A further limitation often affecting prior art mosaic fixtures and methods involves a phenomena commonly referred to as "white flash", which often compromises the quality of the finished product. Representing bright border streaks adjacent to opaque pixel boundary lines, "white flash" detracts from the quality of the image presentation during an image transition, causing attention to the bright aberrations momentarily observable on the display viewing surface. Careful exposure techniques using the hereinabove methods may result in a transparency free from "white flash", however, such techniques often require exact alignment between the exposure mask and film to prevent exposure voids between pixels. Such time consuming care creates a more costly finished product and renders the quality of such product highly dependent on the care and skill exercised by the operator.

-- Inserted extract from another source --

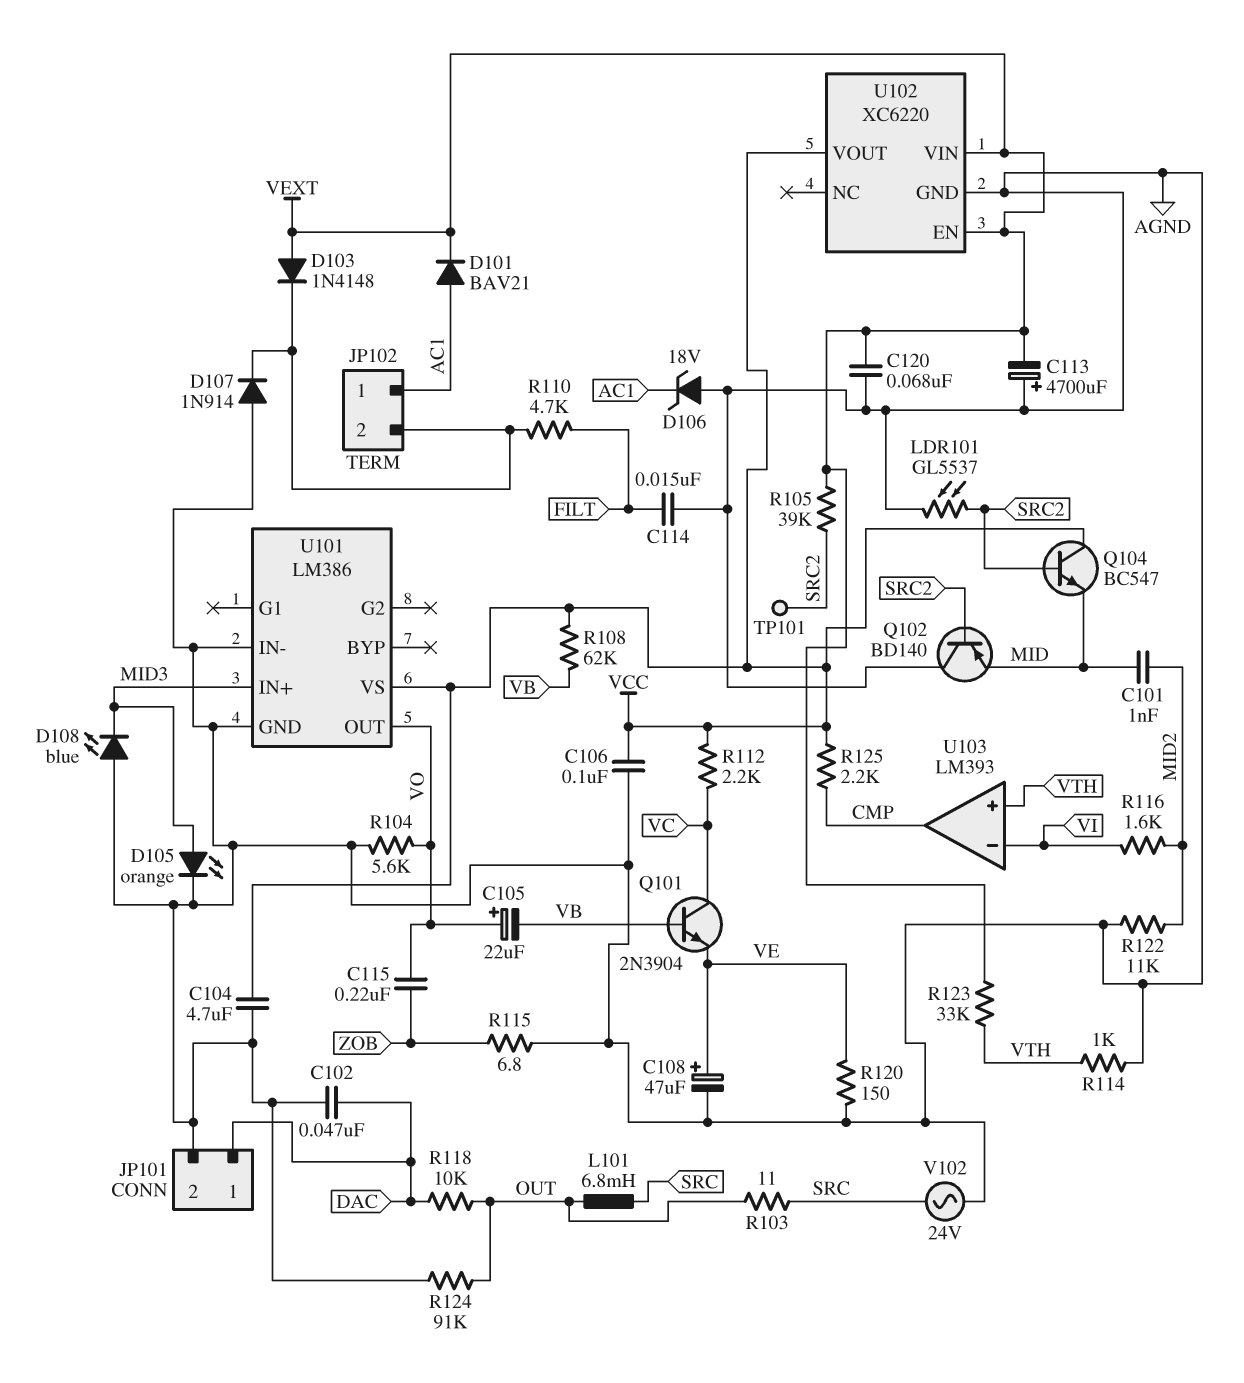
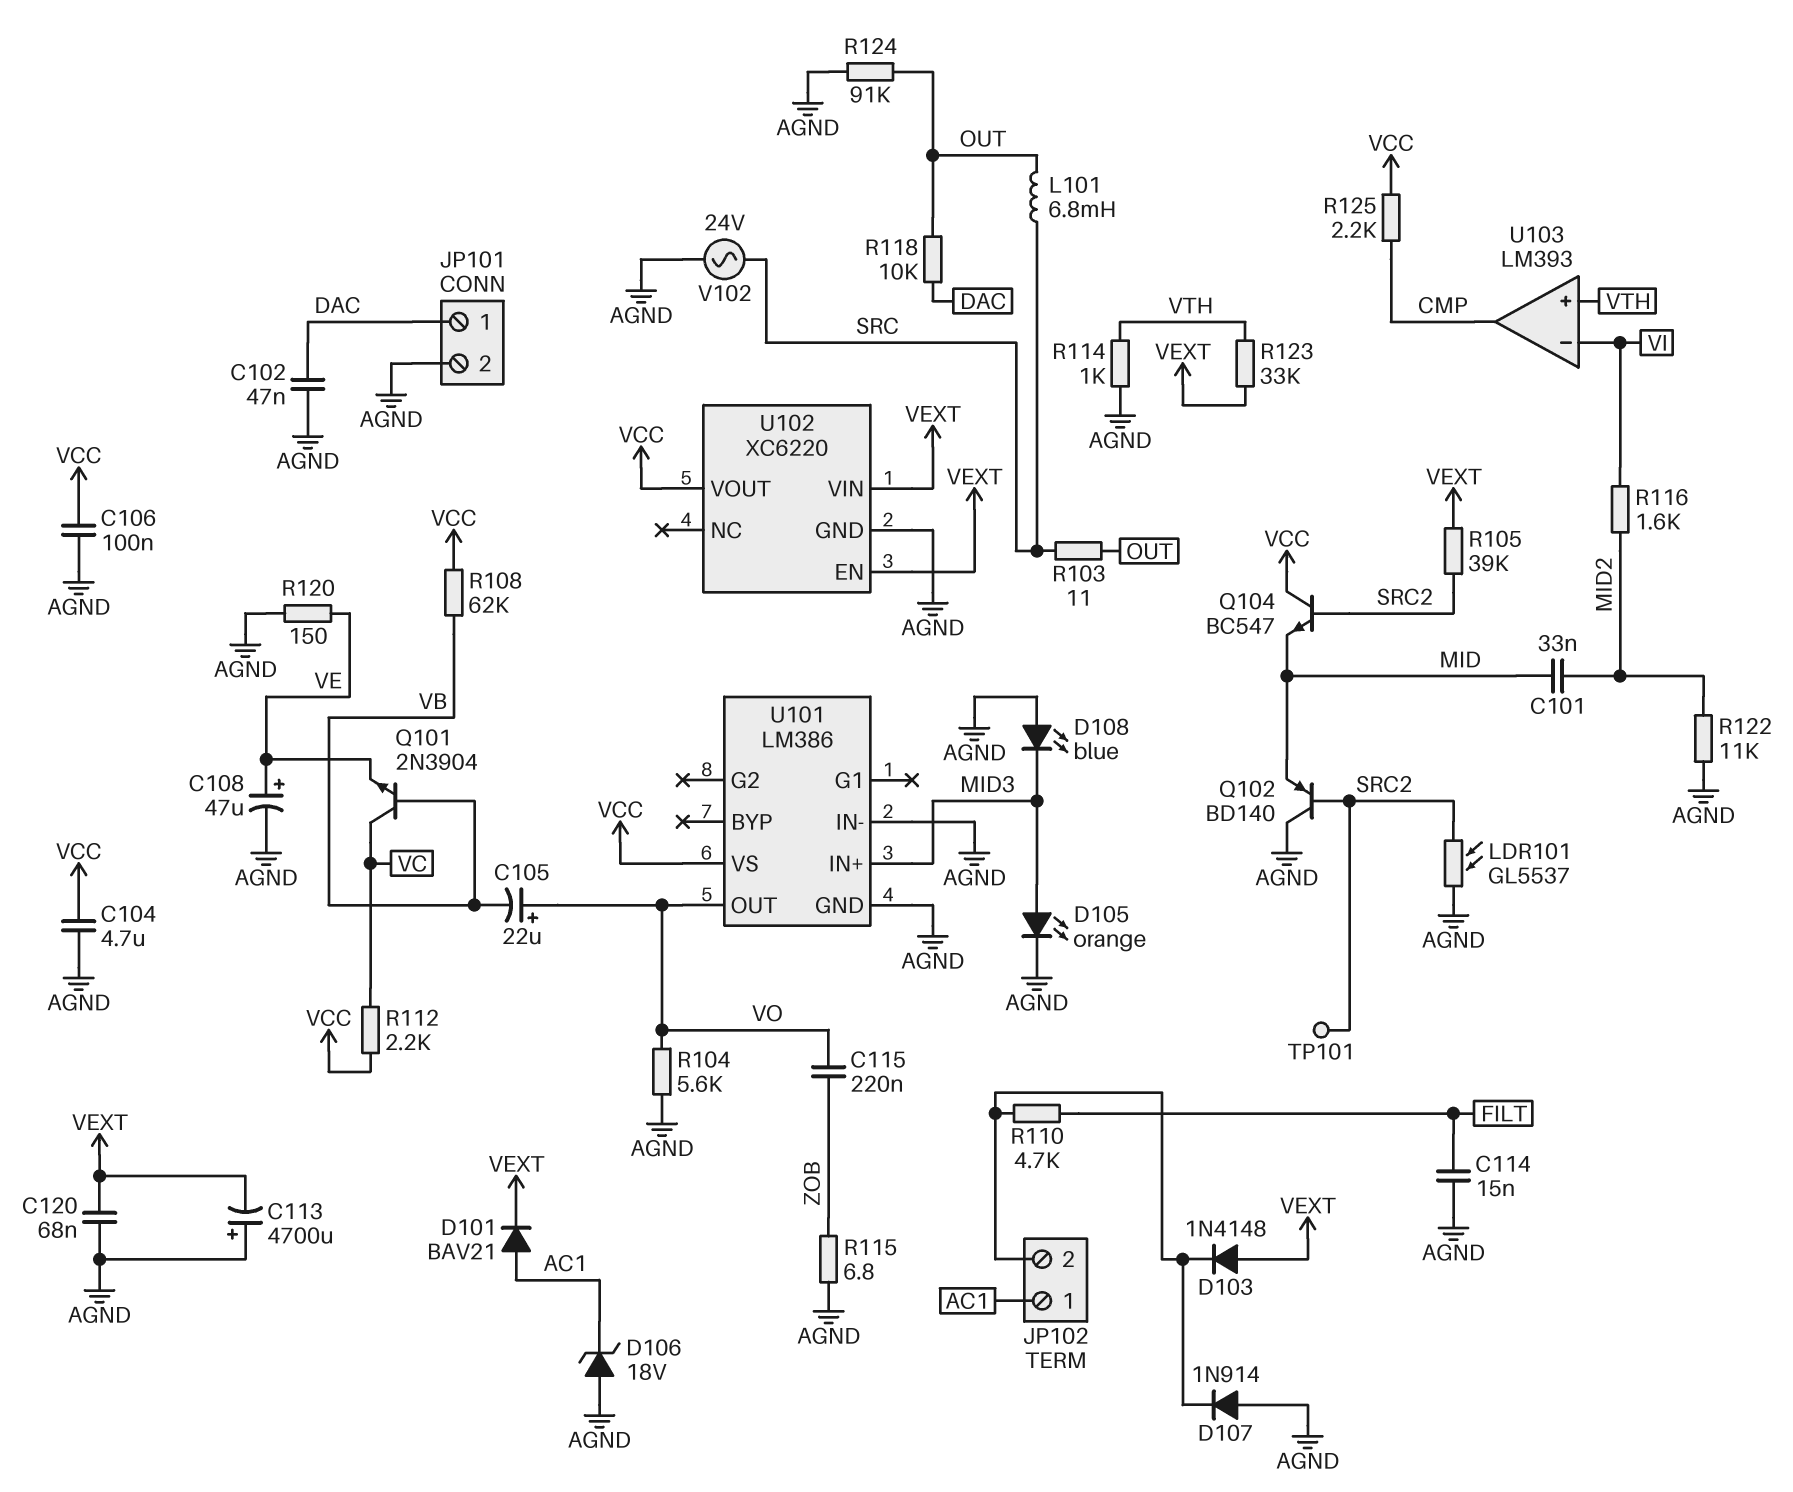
C101: 1nF (MID, MID2) -> 33nF (MID, MID2)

Thus the need exists for a straightforward and efficient display mosaic fabrication fixture having the capability of controllably and precisely relatively positioning a mask relative to a sheet of film for creating a display mosaic image characterized by individual image pixels interspersed with pixels of other images over the face of the sheet of film for subsequent selected illumination of the selected pixels of the respective images. Additionally, the need exists for a more efficient method for creating mosaic transparencies free from "white flash".

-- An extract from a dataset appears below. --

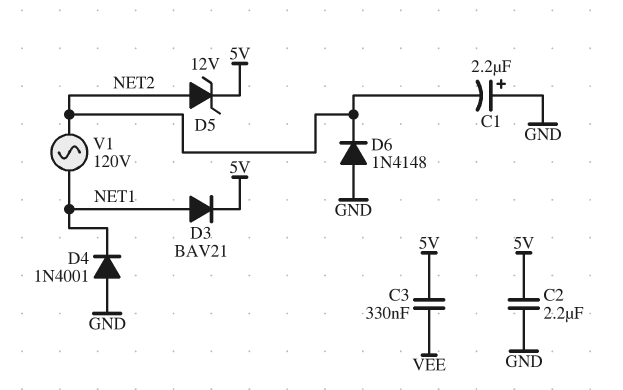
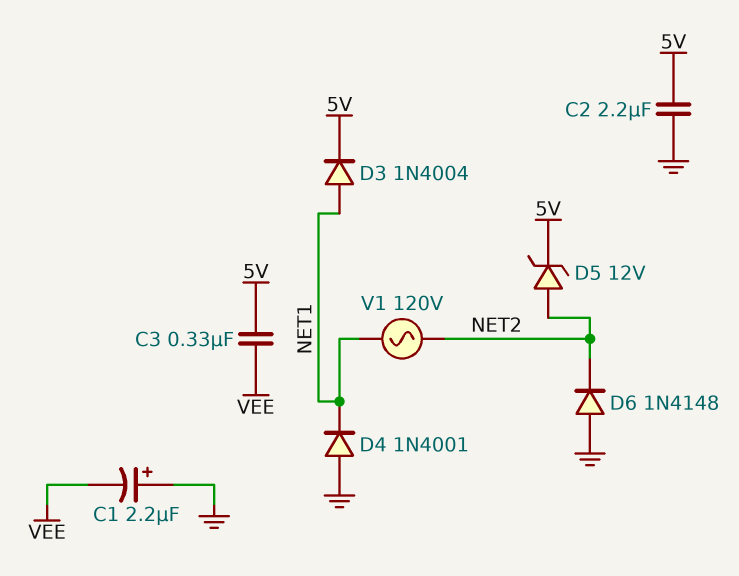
C1: 2.2uF (plus GND, minus NET2) -> 2.2uF (plus GND, minus VEE)
D3: diode BAV21 (A NET1, K 5V) -> diode 1N4004 (A NET1, K 5V)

The present invention is characterized by the preparation of a mosaic transparency of a uniform pattern of equivalently sized pixels defining window elements, such window elements being arranged in uniform groups, each group having respective window elements in corresponding locations therein. The window elements in corresponding locations in each group cooperate to define discrete patterns for video display.
The fixture used to create the mosaic transparencies described above generally includes a polygonal base supporting a multi axis suspension system having a floating platen. The platen includes a film support surface for securing a sheet of photographic film thereon. Overlaying the platen is a gridlike mask having defined apertures for passing light therethrough. A drive mechanism rotatably fixed to the base and coupled to the platen drives the platen through a predetermined path while a base mounted control device precisely governs movement of the platen through means of an indexing mechanism.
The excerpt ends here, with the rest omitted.